By MALLORY GRUBEN
Almost 50 union boilermakers in Eastern Washington are losing work because managers at a nuclear energy facility decided to hire an out-of-state contractor to save money.
Boilermakers Local 242 representative Luke Lafley said Columbia Generating Station, a nuclear power plant in Richland, contracted with the Pennsylvania-based Merrick Group to clean, inspect, and repair heat exchangers during a 35-day planned refueling outage. The job requires workers to clean thousands of internal tubes in the 10- to 16-foot diameter vessels with “darts” pushed through by water pressure. Until this year, that work was done by Boilermakers Local 242, Lafley said.
“Our performance has been one of the top of all the trades throughout these refueling outages. We’ve always been on time,” he said. “They claim that only (Merrick’s) people have the expertise to perform this work, but we’ve been doing it for the last 40 years, so why aren’t we qualified now?”
The answer comes down to money, Lafley said.
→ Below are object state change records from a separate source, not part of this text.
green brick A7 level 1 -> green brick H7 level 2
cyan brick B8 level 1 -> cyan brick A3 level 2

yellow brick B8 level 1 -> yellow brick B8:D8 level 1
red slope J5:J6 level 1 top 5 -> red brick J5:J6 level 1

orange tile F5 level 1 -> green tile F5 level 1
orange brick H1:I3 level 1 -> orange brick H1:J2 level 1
Under their contract, Local 242 boilermakers’ wage and benefits cost about $70. Other workers in the facility told Lafley that the Merrick crew is making about $30 an hour plus travel expenses, like the cost of a hotel room.
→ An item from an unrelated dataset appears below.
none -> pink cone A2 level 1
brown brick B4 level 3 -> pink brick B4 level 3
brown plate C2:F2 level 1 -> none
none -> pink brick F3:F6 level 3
Using out-of-state workers saves money for executives at the facility, but it leaves behind skilled local craftsmen and their families, who work and live in the community, and spend their money in the local economy. When the job finishes, the Merrick workers will go back to their home states and spend their salaries there.
“But at the same time, I have boilermakers who are sitting at home collecting unemployment because they can’t work 20 miles from their home,” Lafley said.